Carthage Courthouse Square Historic District – Carthage, Missouri
Posted by: Groundspeak Charter Member BruceS
N 37° 10.579 W 094° 18.625
15S E 383671 N 4115236
Mainly commercial historic district surrounding the Jasper County Courthouse in Carthage, Missouri.
Waymark Code: WMNPFE
Location: Missouri, United States
Date Posted: 04/13/2015
Published By:Groundspeak Premium Member iconions
Views: 3

Carthage's Courthouse Square is, as the name implies, a grouping of shops and stores, most of them with relatively unspoiled nineteenth-century facades, set in traditional Southern fashion around a courthouse. The courthouse today is surrounded by well manicured lawns, shaded by oak and maple trees, and is complemented and reflected by more than two dozen buildings constructed of the same gray stone; most of them were built around the turn of the century. This material, a light, almost white, stone with stylolitic veining, is popularly known as Carthage marble, and its extensive use on the square makes the city's commercial district exceptionally attractive. Despite a few intrusive modern banks and stores, and three or four instances where an old facade has been hidden by a modern false front, the Square has a distinctly nineteenth century flavor. Such other modifications as have been made generally have not touched the second story (most of the buildings contain only two stories) of the older buildings...

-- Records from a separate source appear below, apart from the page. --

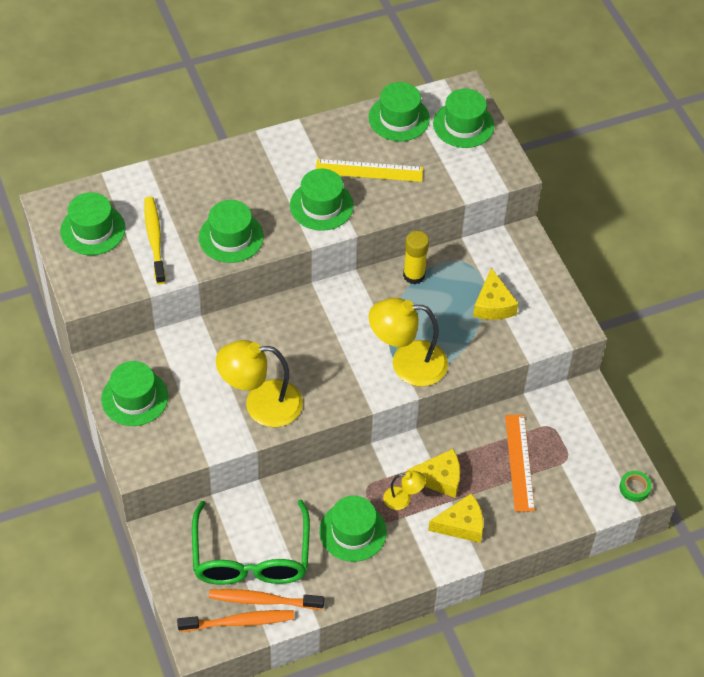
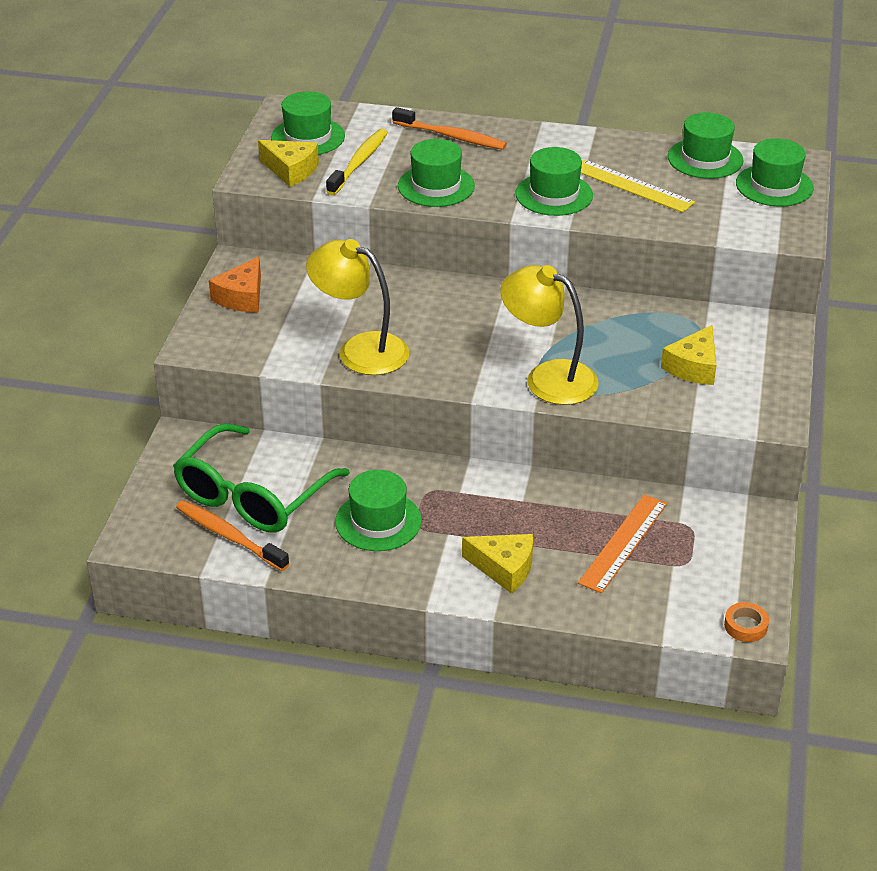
camera: 35 degrees right, 15 degrees down
(134, 398) = (242, 297): green hat -> orange cheese
(239, 622) = (188, 543): orange toothbrush -> orange toothbrush (451, 136)
(403, 499) = (459, 517): yellow lamp -> none
(414, 275) = (625, 311): yellow glue stick -> none
(439, 478) = (517, 518): yellow cheese -> yellow cheese (291, 170)
(634, 488) = (745, 626): green tape -> orange tape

Carthage's Courthouse Square is significant in American architecture for several reasons. First, it superlatively illustrates the two major phases of post-Civil War commercial architecture brick Italianate and Romanesque Revival. In addition, the Square and its side streets contain unusual and beautiful examples of cast-iron ornamentation. Moreover, extensive use of Carthage marble provides continuity and an elegance that few cities of this size can rival, and gives this collection of buildings a cohesiveness based upon style as well as'contiguity.

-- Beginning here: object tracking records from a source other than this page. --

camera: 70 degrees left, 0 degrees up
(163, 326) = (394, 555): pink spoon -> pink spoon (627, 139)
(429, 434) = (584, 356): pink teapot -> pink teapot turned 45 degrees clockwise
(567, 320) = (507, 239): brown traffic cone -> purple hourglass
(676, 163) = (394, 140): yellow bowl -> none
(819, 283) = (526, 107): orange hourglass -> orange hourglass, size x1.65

Carthage was a late nineteenth-century boom town. Left devastated, its shops and dwellings burned to the ground in the Civil War's guerrilla warfare, the town contained only around a dozen families in 1866. By the end of 1869 there were about 1,800 inhabitants; the number grew to 5,315 in 1880 and 9,323 in 1890. Few American cities grew at this pace. Carthage owed its unusual growth to mining lead at first, then zinc. Railroads arrived on the heels of zinc mining, and the boom began for Carthage. After a workman discovered that the light-colored limestone so abundant in the area could take a high polish, quarries of Carthage marble, as the stone became known, added to local prosperity and provided an unusual architectural component for the entire city. Adjacent farm land, conducive to raising a type of wheat for the fine"'flour needed in cakes and pastries, brought five flour mills to the town and added to the general prosperity.

– National Register Nomination

Most of the buildings within the historic district are in good to excellent condition. Most of the storefronts have been modified over the years however the upper stories have been left unmodified thus the historic integrity of the district has been retained. Most of the commercial buildings remain in use and are well-maintained.

Street address:
Roughly bounded by E. Central Ave., S. Maple, Lincoln, and W. 5th Sts.
Carthage, Missouri


County / Borough / Parish: Jasper

Year listed: 1980

Historic (Areas of) Significance: Architecture/Engineering, Event

Periods of significance: 1875-1899; 1900-1924

Historic function: Commerce/Trade

Current function: Commerce/Trade

Privately owned?: yes

Primary Web Site: [Web Link]

Secondary Website 1: [Web Link]

Season start / Season finish: Not listed

Hours of operation: Not listed

Secondary Website 2: Not listed

National Historic Landmark Link: Not listed

Visit Instructions:
Please give the date and brief account of your visit. Include any additional observations or information that you may have, particularly about the current condition of the site. Additional photos are highly encouraged, but not mandatory.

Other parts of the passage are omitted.